We have P(X = 1) = P(even) = 3/6 = 1/2.

CDF:

  • If x < 0: F_X(x) = P(X ≤ x) = 0.
  • If 0 ≤ x < 1: F_X(x) = P(X ≤ x) = P(X = 0) = 1/2.
  • If x ≥ 1: F_X(x) = 1.
medium

Let X be a discrete RV with PMF: p_X(0)=0.2, p_X(1)=0.5, p_X(3)=0.3. Compute (1) F_X(1), (2) P(0 < X ≤ 3), (3) P(X = 2).

Hint: F_X(1) = P(X ≤ 1). For P(0 < X ≤ 3), use either summation over allowed values or F_X(3) − F_X(0).

Show solution

(1) F_X(1) = P(X ≤ 1) = p_X(0)+p_X(1) = 0.2+0.5 = 0.7.

(2) P(0 < X ≤ 3) includes X=1 or X=3 (since 2 is not possible here): 0.5+0.3 = 0.8.

Equivalently: F_X(3) − F_X(0) = 1 − 0.2 = 0.8.

(3) P(X = 2) = 0 because 2 is not in the support (not assigned any mass).

hard

Let X be continuous with PDF f_X(x) = 2x for 0 ≤ x ≤ 1 (and 0 otherwise).
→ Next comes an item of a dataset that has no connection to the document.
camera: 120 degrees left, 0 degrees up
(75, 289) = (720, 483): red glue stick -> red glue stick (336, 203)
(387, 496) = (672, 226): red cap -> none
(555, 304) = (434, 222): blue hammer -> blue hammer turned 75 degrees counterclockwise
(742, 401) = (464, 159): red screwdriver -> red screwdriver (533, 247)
Compute (1) F_X(x) for 0 ≤ x ≤ 1, and (2) P(0.5 ≤ X ≤ 1).

Hint: Integrate: F_X(x) = ∫_0^x 2t dt. Then use either an integral over [0.5,1] or CDF differences.

Show solution

(1) For 0 ≤ x ≤ 1:

F_X(x) = ∫_{−∞}^{x} f_X(t) dt = ∫_{0}^{x} 2t dt = [t²]_{0}^{x} = x².

(2) P(0.5 ≤ X ≤ 1) = F_X(1) − F_X(0.5) = 1² − (0.5)² = 1 − 0.25 = 0.75.